Ilina’s entry, David, is taken from Rosemary & Thyme, a series of portraits that celebrate positive body image and question notions of masculinity and femininity by highlighting their fluidity. The series subverts time-honoured tropes of representation in Western art by depicting male sitters in poses traditionally found in portraits of females. Ilina took inspiration from Grayson Perry’s book The Descent of Man, which looks at how rigid masculine roles can be chronically damaging to men. She was introduced to David Adelaja through a modelling agency, and photographed him at a studio in Toronto, using a digital camera and natural light.
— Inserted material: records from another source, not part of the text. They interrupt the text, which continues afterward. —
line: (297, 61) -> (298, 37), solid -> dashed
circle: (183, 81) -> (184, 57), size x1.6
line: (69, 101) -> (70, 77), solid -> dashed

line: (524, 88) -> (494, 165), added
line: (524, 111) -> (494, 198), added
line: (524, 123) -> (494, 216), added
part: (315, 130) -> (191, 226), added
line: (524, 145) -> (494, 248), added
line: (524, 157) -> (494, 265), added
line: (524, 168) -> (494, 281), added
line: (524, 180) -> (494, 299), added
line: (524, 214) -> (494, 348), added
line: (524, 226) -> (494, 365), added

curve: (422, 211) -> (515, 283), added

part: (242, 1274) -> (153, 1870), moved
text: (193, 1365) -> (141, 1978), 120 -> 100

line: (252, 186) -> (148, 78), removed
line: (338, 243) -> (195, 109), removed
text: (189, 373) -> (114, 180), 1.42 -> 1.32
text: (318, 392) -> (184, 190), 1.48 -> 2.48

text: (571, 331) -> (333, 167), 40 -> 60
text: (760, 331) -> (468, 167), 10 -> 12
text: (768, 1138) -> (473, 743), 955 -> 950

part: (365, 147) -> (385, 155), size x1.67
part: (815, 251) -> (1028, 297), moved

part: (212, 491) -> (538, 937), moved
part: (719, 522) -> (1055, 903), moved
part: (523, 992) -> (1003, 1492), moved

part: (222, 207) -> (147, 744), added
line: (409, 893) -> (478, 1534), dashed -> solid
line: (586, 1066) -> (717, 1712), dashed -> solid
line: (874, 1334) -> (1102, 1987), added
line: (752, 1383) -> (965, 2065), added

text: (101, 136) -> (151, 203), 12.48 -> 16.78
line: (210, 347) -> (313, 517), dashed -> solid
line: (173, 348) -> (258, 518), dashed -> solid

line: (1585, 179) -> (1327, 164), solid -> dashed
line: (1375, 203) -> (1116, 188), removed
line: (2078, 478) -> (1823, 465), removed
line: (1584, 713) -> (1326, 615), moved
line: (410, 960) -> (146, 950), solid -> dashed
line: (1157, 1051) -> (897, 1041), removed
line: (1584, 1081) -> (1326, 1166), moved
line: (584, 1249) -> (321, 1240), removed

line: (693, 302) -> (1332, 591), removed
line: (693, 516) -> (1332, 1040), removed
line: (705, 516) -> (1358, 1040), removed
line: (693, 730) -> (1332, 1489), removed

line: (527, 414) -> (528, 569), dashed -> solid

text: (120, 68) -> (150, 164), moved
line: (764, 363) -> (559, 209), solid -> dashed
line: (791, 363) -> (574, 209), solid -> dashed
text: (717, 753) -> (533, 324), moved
Speaking about her work, Ilina said, “I strive to show beauty in all its forms. I’m interested in things that make us human in the modern world and everything I do comes from my personal experiences, one way or another.” 

The annual Taylor Wessing Photographic Portrait Prize, now celebrating fourteen years under Taylor Wessing‘s sponsorship, is one of the most prestigious photography awards in the world and showcases new work submitted by some of the most exciting contemporary photographers. The prize-winning photographs and those selected for inclusion in the exhibition were chosen from 5,392 submissions entered by 2,215 photographers from 62 countries. A total of 54 portraits from 25 artists have been selected for display in the Taylor Wessing Photographic Portrait Prize 2021 exhibition.

This year’s prize is displayed at Cromwell Place in South Kensington. The National Portrait Gallery building in London is closed until 2023, while essential building works take place on the Gallery’s Inspiring People redevelopment. The popular People’s Pick feature, which offers the public the opportunity to vote for their favourite portrait is running online on the Gallery’s website.

This year’s judging panel was chaired by National Portrait Gallery Director, Dr Nicholas Cullinan, who was joined by curator, Mariama Attah, from the Open Eye Gallery in Liverpool; photographer and Chair of the Southbank Centre, Misan Harriman; curator and writer, Dr Susan Bright and National Portrait Gallery Senior Photographs Curator, Magda Keaney.

Judged anonymously, the diversity of styles in the exhibition reflects the international mix of entries as well as photographers’ individual and varied approaches to the genre of portraiture. Photographers were again encouraged to submit works as a series in addition to stand-alone portraits.